Ruggiero (2015) observa que os crimes dos poderosos são como “experimentos”, isto é, introduzem maneiras mais lucrativas de operar as suas atividades, sacrificando o bem-estar geral e espoliando os recursos naturais. Se a sociedade não reage, os empresários são encorajados a introduzir novas éticas, regras e arranjos sócio-políticos para justificar essas práticas. A capacidade de se redefinir o que é justificável é proporcional ao poder exercido pelos atores, num sistema social cada vez mais enviesado, concentrado e polarizado.
Essa complexa rede reforça a relação contraditória entre a obrigação histórica de controle e criminalização de atos ilícitos, por um lado, e a necessidade de reprodução do capital, por outro (Barak, 2016). Isso ajuda a explicar por que a sociedade ao mesmo tempo em que cobra e endossa a punição dos crimes individuais, sobretudo aqueles em torno dos quais houve grande comoção e cobertura midiática, legitima a impunidade às grandes corporações, pois a criminalização destas causaria prejuízos a vários investidores, inclusive o pequeno acionista.
Segundo Cavender e Miller (2013) a condenação pública aos crimes corporativos não é tão severa quanto para os crimes “de rua”. Despertam indignação inicial, mas dificilmente levam à mobilização social. Só quando resultam em mortes e danos materiais em grandes proporções é que são percebidos com mais gravidade (Borges et al., 2015). Contudo, a noção de criminalidade associada aos homicídios corporativos é complexa e a opinião pública é relutante quanto à imputação de culpa nesses casos, mais do que nos crimes individuais (Almond & Colover, 2010).
Em muitos países, é possível punir crimes corporativos, mas geralmente os sistemas não são muito precisos no caso de homicídios. O Reino Unido é um dos poucos lugares que possui uma lei específica para o homicídio corporativo, que facilita a imputação da culpa, por considerar que qualquer morte, laboral ou comunitária, ocorre devido a uma “falha gerencial” dos gestores, que são responsáveis, em última instância, pelo controle das atividades (Almond & Colover, 2010). Essa lei entrou em vigor em 2008, mas estudos mostram que os resultados têm sido frustrantes, revelando uma assimetria nas punições, que recaem mais sobre pequenas empresas (Hébert et al., 2019).
Onde não há lei específica, a qualificação do crime corporativo depende da interpretação dos agentes do sistema jurídico. No Brasil, o crime ambiental existe e empresas podem ser indiciadas (Lei nº 9.605, 1998, Artigo 3.º). Já o homicídio corporativo, como já dito, não existe explicitamente no âmbito penal, vigorando a interpretação de que as pessoas jurídicas não têm vontade própria. Os diretores e empregados sim, pois nesse caso é possível provar o nexo causal, portanto é possível indiciá-los criminalmente por atos que resultem em morte, mas a empresa não (Silva et al., 2019).
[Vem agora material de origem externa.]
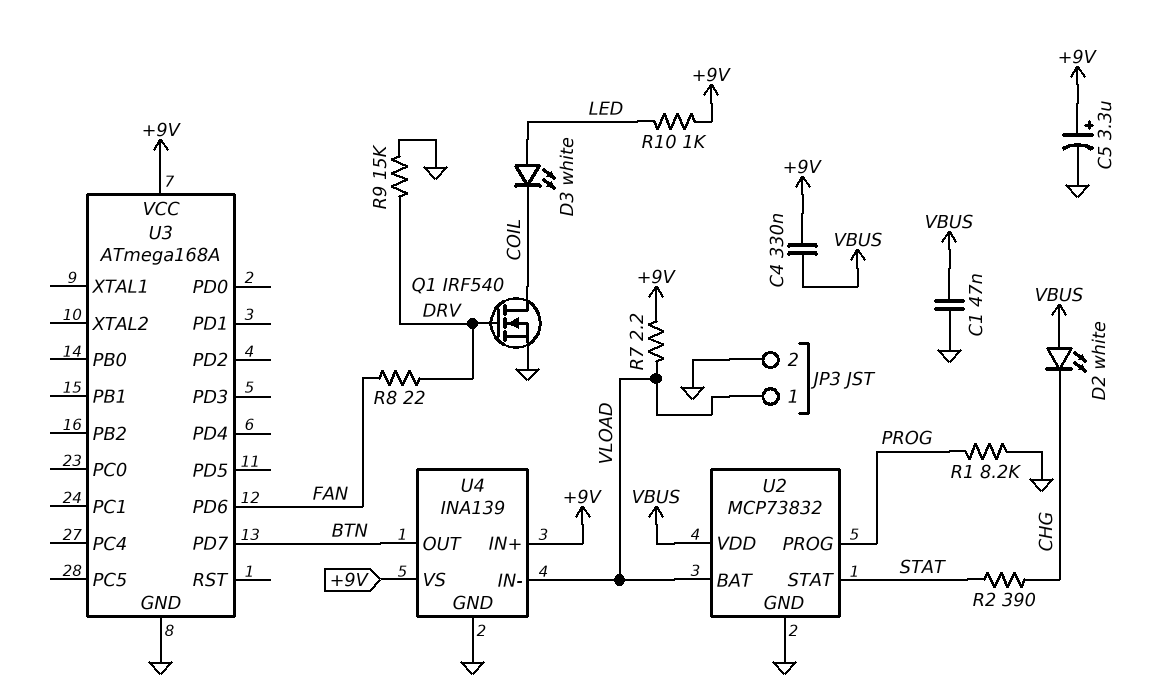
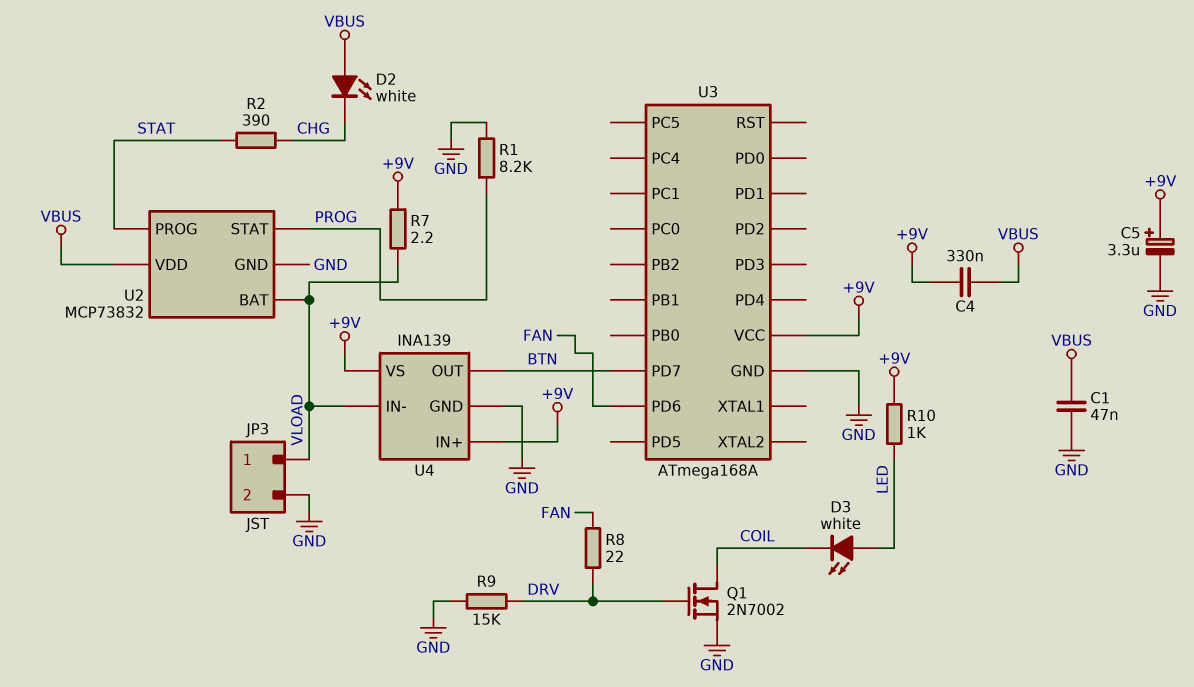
Q1: NMOS IRF540 (G DRV, D COIL, S GND) -> NMOS 2N7002 (G DRV, D COIL, S GND)
U2 pin PROG: PROG -> STAT
U2 pin STAT: STAT -> PROG

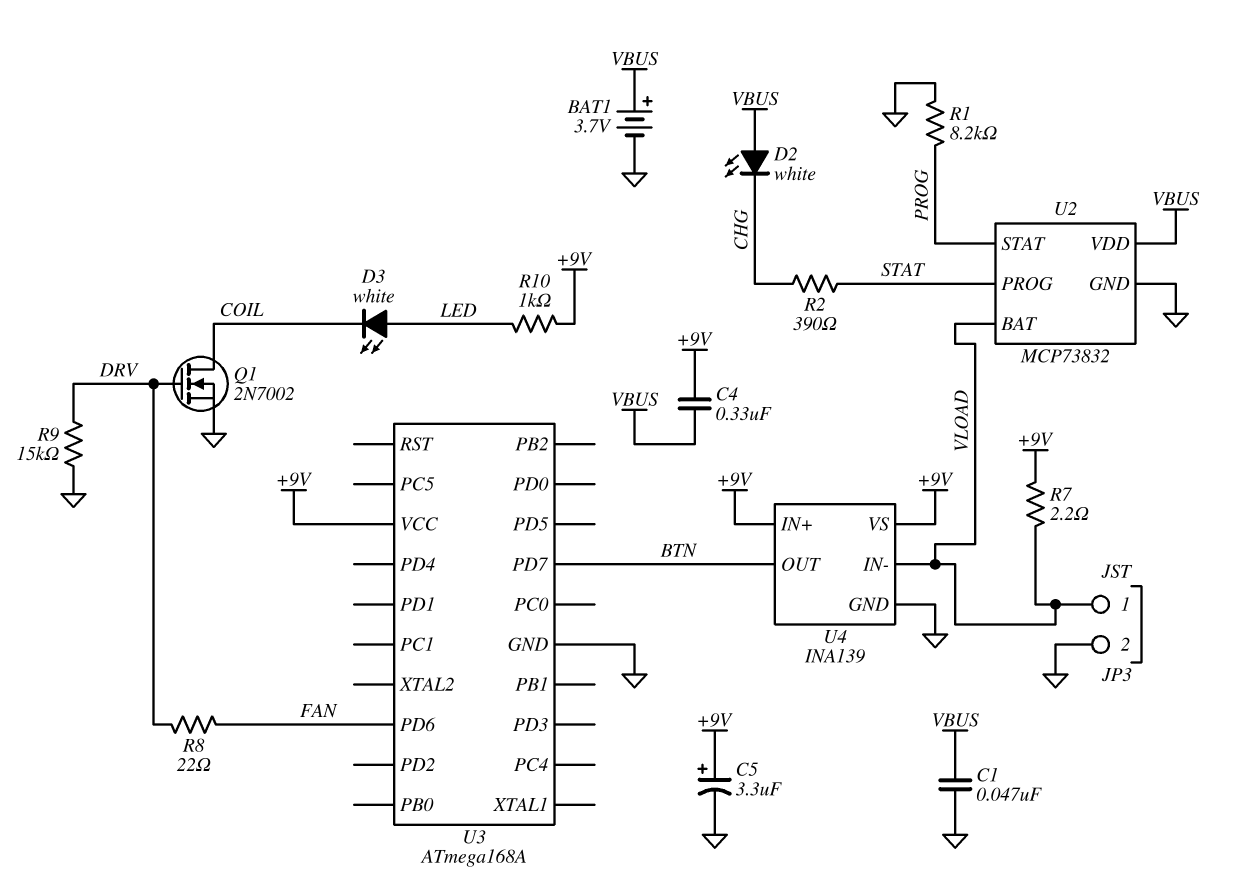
BAT1: none -> 3.7V (plus VBUS, minus GND)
Segundo Barak (2016) a morosidade e a dificuldade com que o estado julga e pune crimes cometidos por grandes corporações, em comparação com crimes cometidos por organizações menos poderosas, bem como crimes individuais, revelam uma economia política do crime. Barak (2015) também ressalta que os crimes individuais são catalogados nas estatísticas da maioria dos países, mas quando envolvem elites políticas e econômicas, grandes organizações, governos e estados não são computados oficialmente nem reportados pela mídia como tal. Segundo o autor (2015), se esses delitos fossem contabilizados, as pessoas perceberiam que estão mais propensas a se tornarem vítimas da elite do que dos mais pobres.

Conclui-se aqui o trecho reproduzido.